Tuesday, February 26, 2013

Module 4 learning summary


Module 4 summary
RTI stands for response to intervention. The RTI process is in place for students who don’t learn along with the other 80% of general education students. There are many reasons why a child might need interventions but the RTI process is to help get students with learning or behavior disabilities the right help to make them successful in school. Teachers are responsible for the interventions in tier 1 but as a student moves up the ladder towards tier 2 or 3 other personnel come in to help the student be successful. The RTI process is meant to identify a problem, discuss why it is happening, figure out a way to fix it and see, then see if the intervention worked. The teachers take data to show how the interventions are working and whether new interventions need to be implemented. Through the RTI process we are able to identify when a student has a learning disability. Identification of students with learning disabilities should take time through the RTI process to monitor how a student works when different strategies are implemented.

When we set up a reading program you need to keep in mind which kids fall into the core, supplemental, and intervention groups to best fit their needs when it comes to reading.

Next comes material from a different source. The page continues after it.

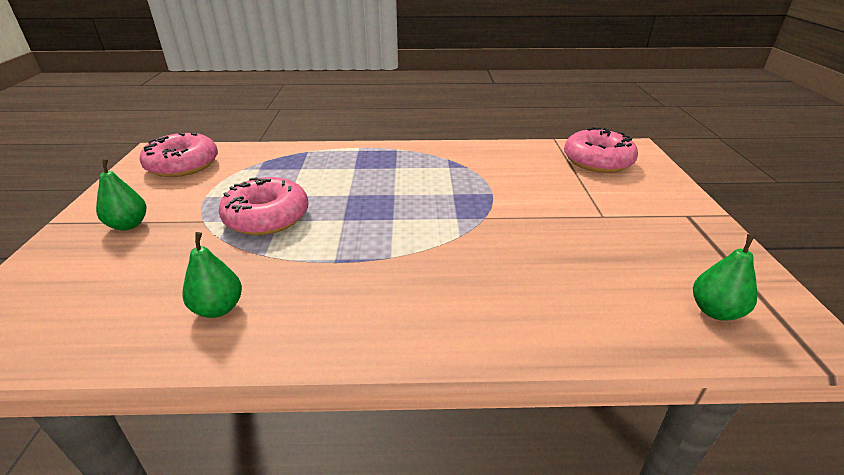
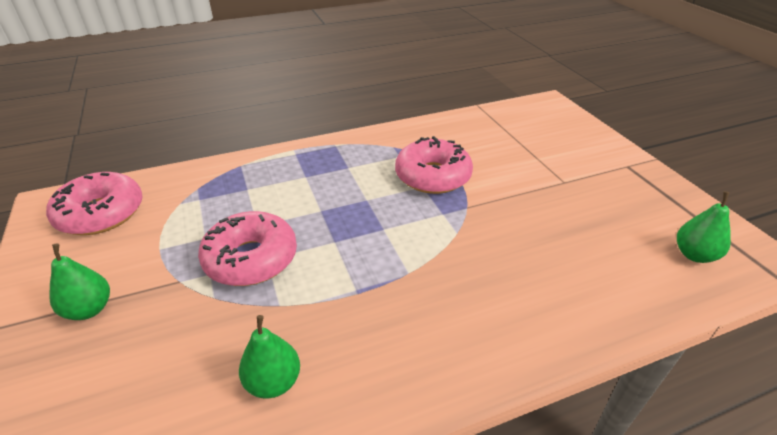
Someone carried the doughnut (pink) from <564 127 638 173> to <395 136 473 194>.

There is a difference between phonics and phonological awareness. Phonological awareness is the ability to recognize word lengths, rhyming, and syllabication, segmenting onset and rime, and working with different sounds. Phonics is when you have letter to sound associations, decoding, and encoding. Readers progress through four stages which are sounding out, saying whole word, sight words, and automatic word reading. The end goal is to read for comprehension and meaning. Assessment is important but we must implement the correct ways to comprehend before we can assess. Web-quests are a great way to incorporate technology into reading through the tasks at hand: retelling, compilation, mystery, journalistic, design, creative product, consensus building, persuasion, self-knowledge, analytical, judgments, and scientific. As a teacher it is important to get readers to the highest level you can in first grade or else they will struggle for the years beyond that grade. Explicit instruction at this young age for phonemic and phonological awareness will help a student become more successful. We must expose our students to new words every day in order for them to achieve at high levels in vocabulary development by the time they are in fifth or eighth grade. While reading students should question, visualize, predict, connect, and respond to what they are reading. Teachers are the biggest influence on student reading abilities and levels. We must model good reading if we want our students to be good at reading. Overall through this module I have learned that we are the biggest advocates for our student’s success and we must be intentional on how we teach them to read.